Republican Bloc Says It Is For Freedom
But They Take Dictator Putin's Side on US Aid to Help Ukraine Defeat Him
Last Friday (2/24/23) marked the one year anniversary of Vladimir Putin’s deadly and unprovoked military invasion of Ukraine. Two things are now clear:
Russia is not the great military war machine it claimed to be. Putin thought his war in Ukraine was going to be a proverbial 15 minute war. Go in. Win easy. Come home. Let the parades begin.
It didn’t work out that way.
Significant and growing portions of the Republican Party are choosing to stand with the dictator Putin, rather than with the people of Ukraine who are fighting to preserve and protect freedom in their country. That group of Republicans are increasingly vocal about their opposition to US aid to Ukraine, and are gaining ground in the party.
That is a very strange place to be for members of a political party that markets itself (falsely) as the party that always stands for freedom.
The good news is that the battle to supply Ukraine with the urgent help it needs is still one that President Biden is winning. Democratic leaders and Democratic members of the House and Senate support continuing aid. They support helping Ukraine remain free and independent.
Republican leaders in the House and Senate, and most Republican members of the House and Senate - including Iowa’s all Republican congressional delegation - also support continued aid to Ukraine, which has totaled $113 billion so far from the US alone. They, too, support helping Ukraine remain free from the dictator’s boot heel.
Republican House Speaker Kevin McCarthy is the most wobbly of the Republican leaders, but that is to be expected. What McCarthy says one day is always subject to change the next.
What is most puzzling, however is how a political party that has its very own, self proclaimed, “Freedom Caucus” in the House can also have so many in its ranks - also in the House - who are so terribly on the wrong side of “freedom” when it comes to helping Ukraine preserve its freedom.
Those Republicans - let’s call them the “Anti-Freedom Caucus” since Republicans like so much to splash catchy names on everything - are pretty much who you’d expect them to be: the same group of extremists to whom McCarthy turned over the keys to the House in order to buy the votes he needed to claim the Speakership.
One of them, Florida Republican Rep. Matt Gaetz, introduced a congressional resolution earlier this month to end US military and financial aid to Ukraine. The resolution, introduced with 10 co-sponsors, complains of “fatigue” in sending aid to Ukraine.

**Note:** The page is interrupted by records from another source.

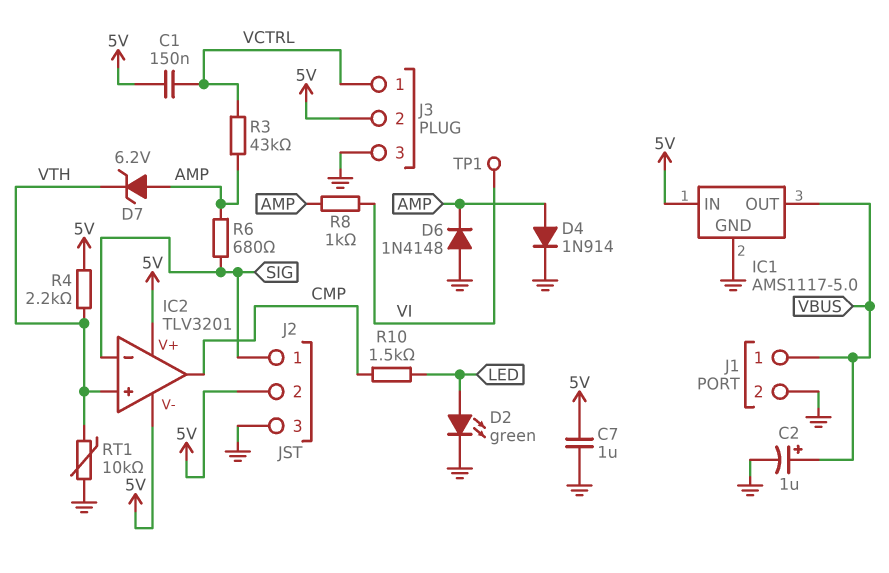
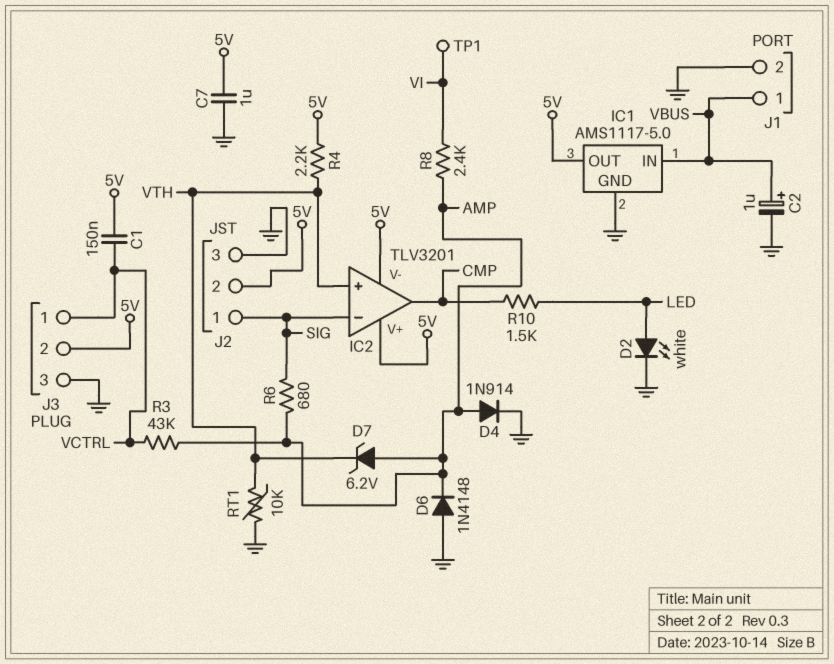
D2: LED green (A LED, K GND) -> LED white (A LED, K GND)
IC1 pin IN: 5V -> VBUS
IC1 pin OUT: VBUS -> 5V
R8: 1k (AMP, VI) -> 2.4k (AMP, VI)

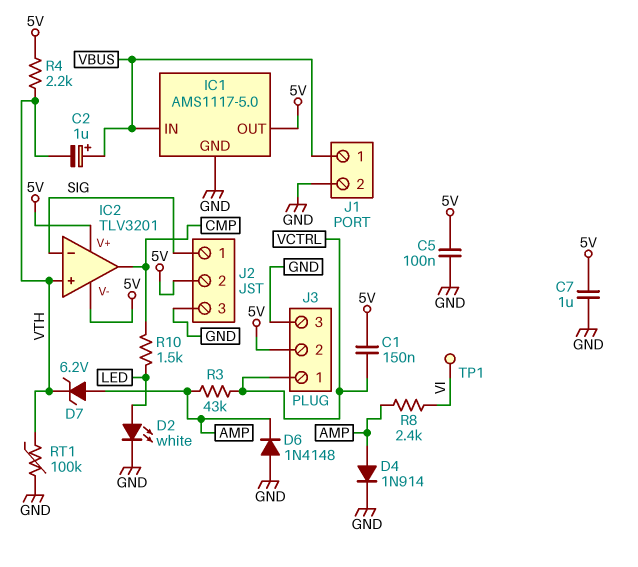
C2: 1uF (plus VBUS, minus GND) -> 1uF (plus VBUS, minus VTH)
C5: none -> 100nF (5V, GND)
R6: 680 (AMP, SIG) -> none
RT1: 10k (GND, VTH) -> 100k (GND, VTH)

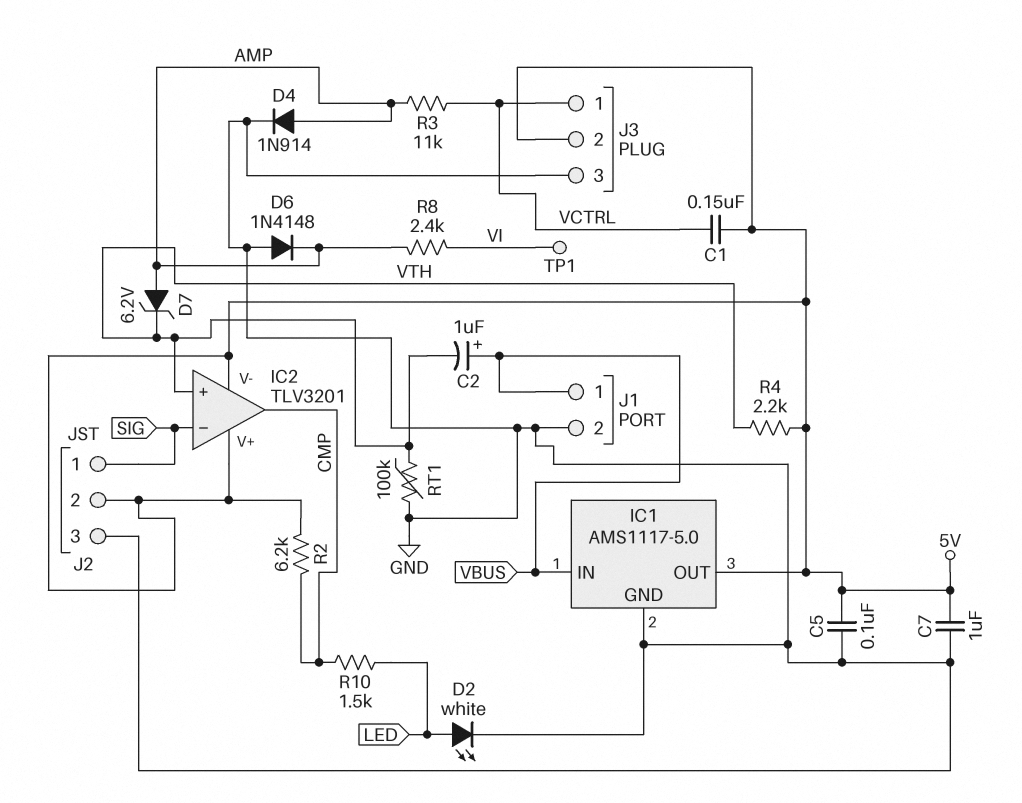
R2: none -> 6.2k (5V, CMP)
R3: 43k (AMP, VCTRL) -> 11k (AMP, VCTRL)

I might suggest that if Gaetz and his crew wants to experience real fatigue re: the war in Ukraine, they should have spent the last year there dodging real bullets and missiles on a daily basis, never certain if urgently needed help was coming until it got there - or if they would live to see another sunrise until they saw it.
Republican Rep. Marjorie Taylor Greene from Georgia is another. She also argues that the federal debt ceiling should not be raised and the government should default on its debts unless deep spending cuts are made. When asked what cuts she wants made, aid to Ukraine is the first on her list. She says it’s “wasteful spending” and all it does is “prop up” the Ukraine government.

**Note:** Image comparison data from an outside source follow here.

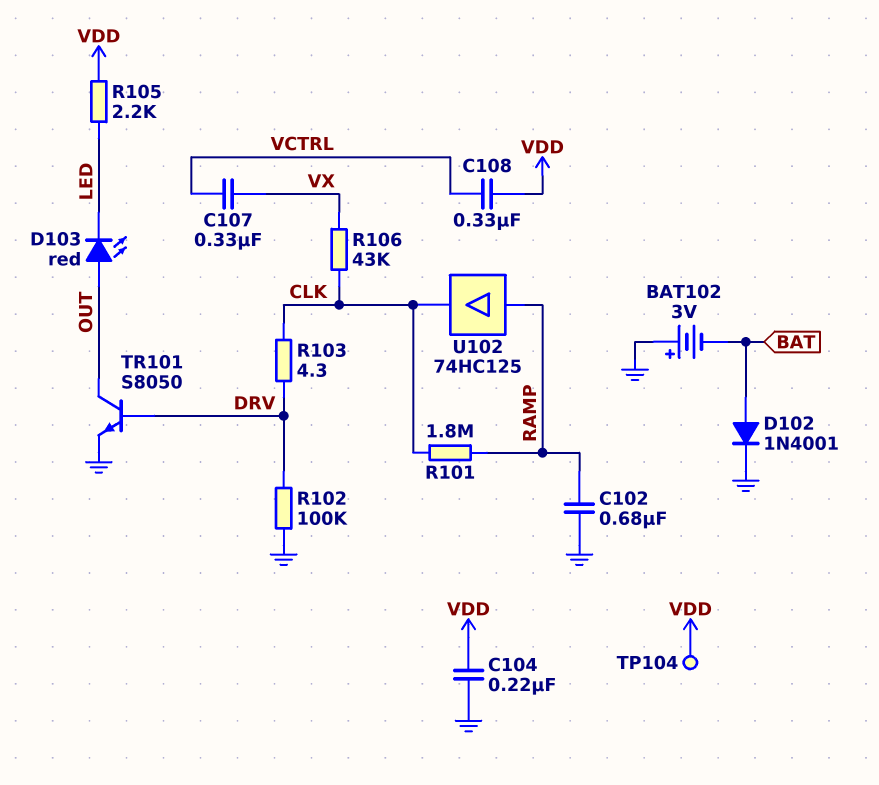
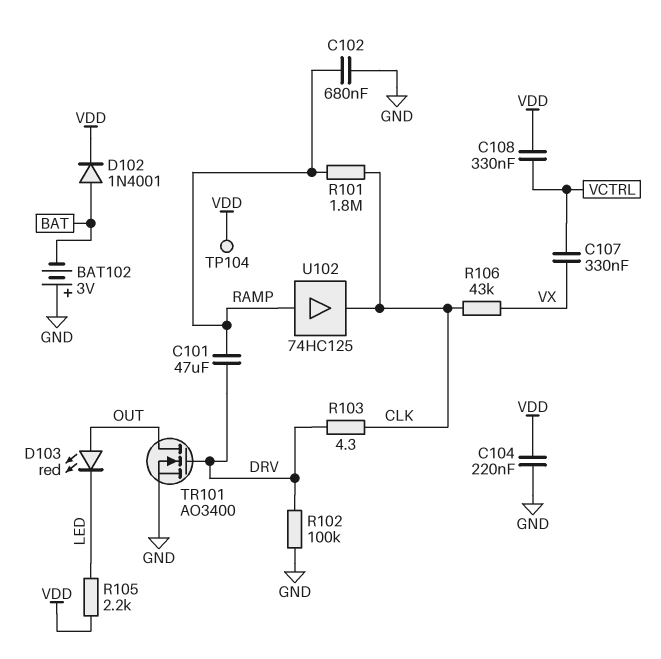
C101: none -> 47uF (DRV, RAMP)
D102: diode 1N4001 (A BAT, K GND) -> diode 1N4001 (A BAT, K VDD)
TR101: NPN S8050 (B DRV, C OUT, E GND) -> NMOS AO3400 (G DRV, D OUT, S GND)

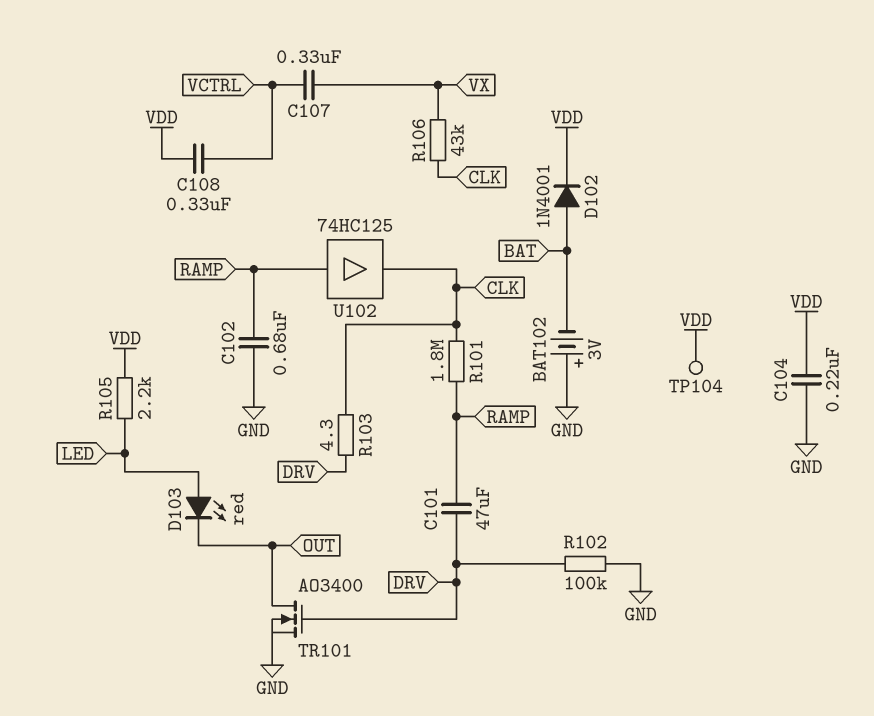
D103: LED red (A OUT, K LED) -> LED red (A LED, K OUT)

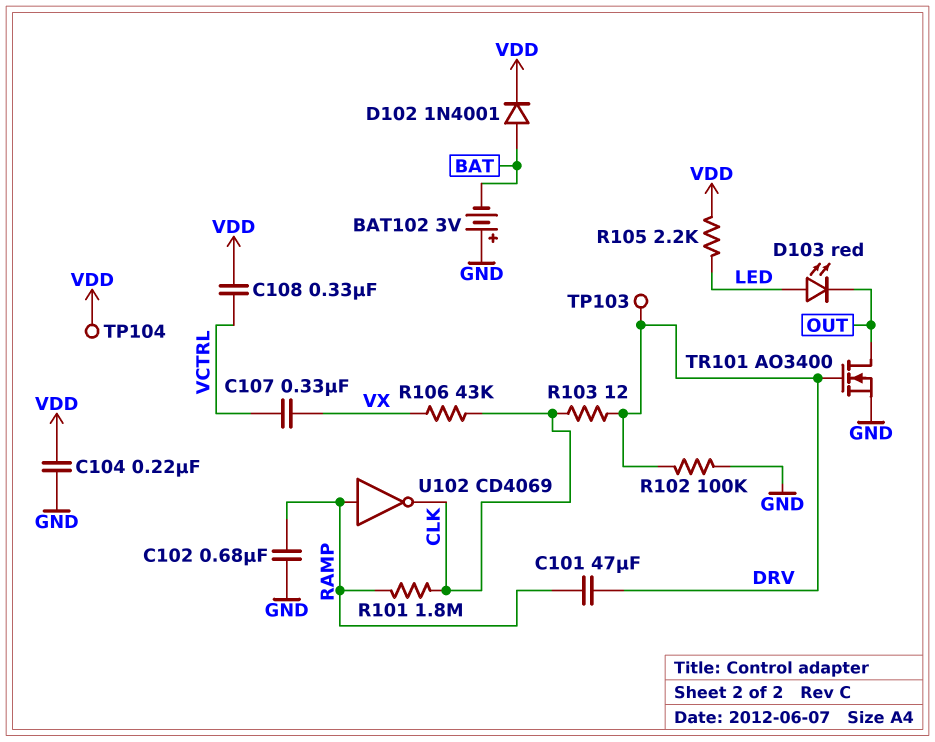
R103: 4.3 (CLK, DRV) -> 12 (CLK, DRV)
TP103: none -> test point (DRV)
U102: buffer 74HC125 (in RAMP, out CLK) -> NOT CD4069 (in RAMP, out CLK)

I’m sure Putin adores those efforts.
Gaetz and Greene are not alone. They are not two lonely, looney voices whining in the wilderness.
Fully 57 House Republicans voted against the aid package for Ukraine last May. Every vote cast against that package was cast by a Republican. Their public argument is that America simply can’t afford such an impact on the federal budget. Which came as a quite a suprise to those who watched many of them over the years vote for trillion dollar tax cuts for millionaires, billionaires, and giant corporations without flinching or even batting an eye.

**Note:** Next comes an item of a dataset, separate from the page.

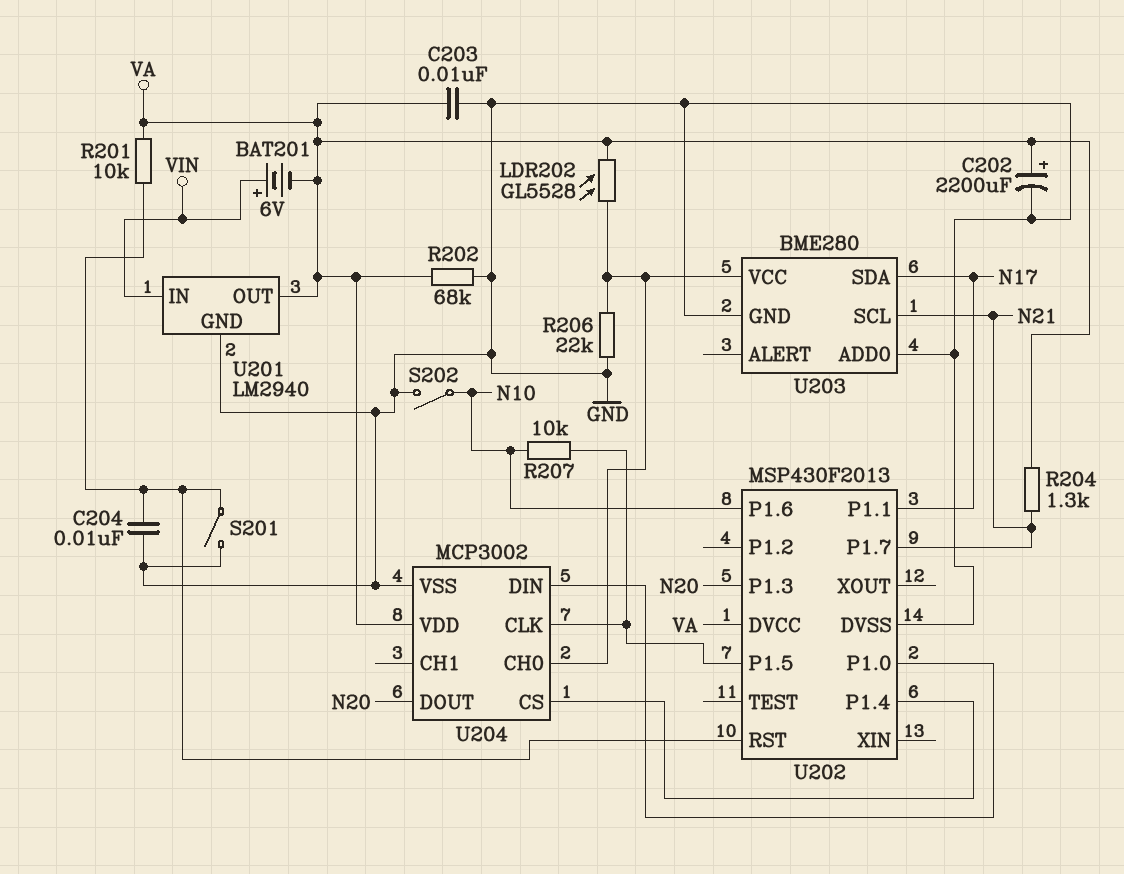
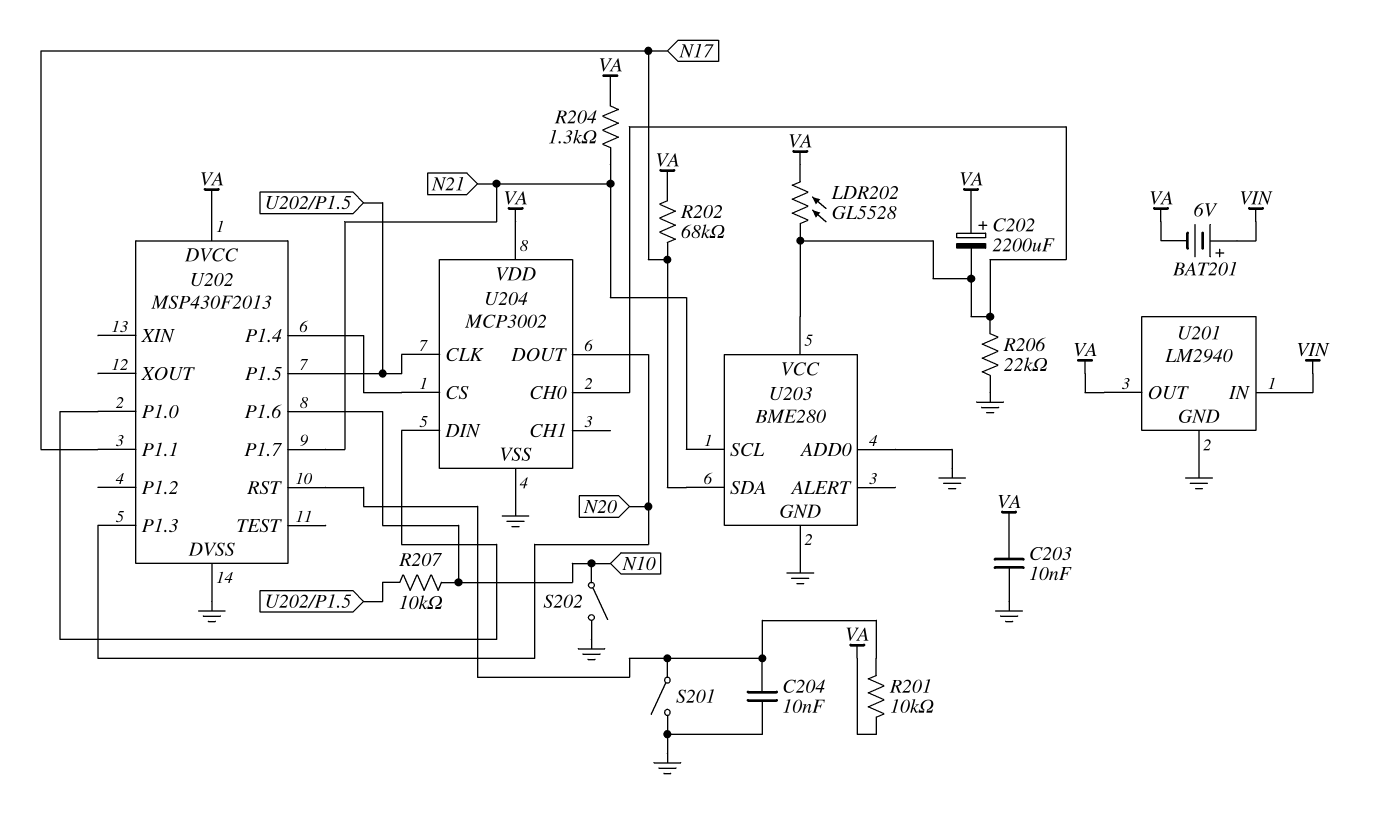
C202: 2200uF (plus VA, minus GND) -> 2200uF (plus VA, minus U203/VCC)
R202: 68k (GND, VA) -> 68k (N17, VA)

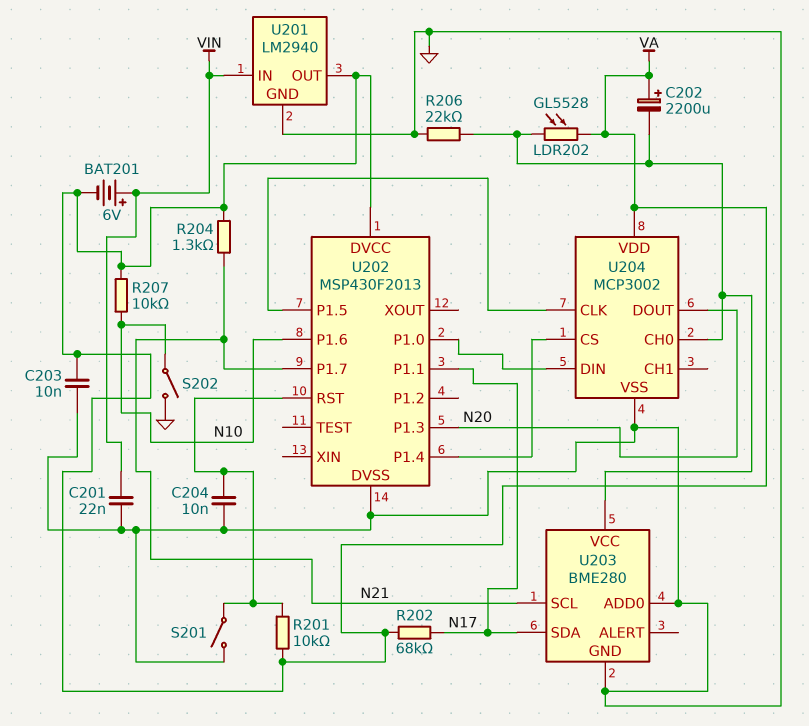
C201: none -> 22nF (GND, VIN)
R207: 10k (N10, U202/P1.5) -> 10k (N10, VA)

Florida Republican Governor Ron DeSantis, the Republican Party’s leading “Trump without the baggage” contender for the 2024 Republican presidential nomination, is climbing aboard the “trash aid to Ukraine” wagon. He complained in a recent Fox “News” interview that aid to Ukraine is little more than “an open-ended blank check.”
Worst of all, Republican voters are also getting fuzzy on the issue. A recent Fox “News” poll found Republican support for military aid to Ukraine at just 50%.
Not exactly a ringing endorsement for defending freedom.
In his Inaugural Address delivered on January 20, 1961, President John F. Kennedy declared that the United States would “pay any price, bear any burden, meet any hardship, support any friend, oppose any foe, in order to assure the survival and the success of liberty.”
There is a significant and growing bloc in the Republican Party that believes just the opposite.
Defend liberty and freedom? Not when there are tax cuts for billionaires and giant corporations at stake, anyway. And increasingly - suspiciously, for some Republicans - not when Vladimir Putin is who freedom and liberty need to be defended from.
They need to stop marketing themselves as protectors of freedom, because they are not.
The question of continued military and humanitarian aid to Ukraine makes clear who is willing to defend and protect freedom and who is not. This small, but significant and growing, bloc of Republicans are not on the list of those willing to do so.
Keep an eye on them, and those who might yet join their ranks. This is a defining moment. They are not freedom’s friends.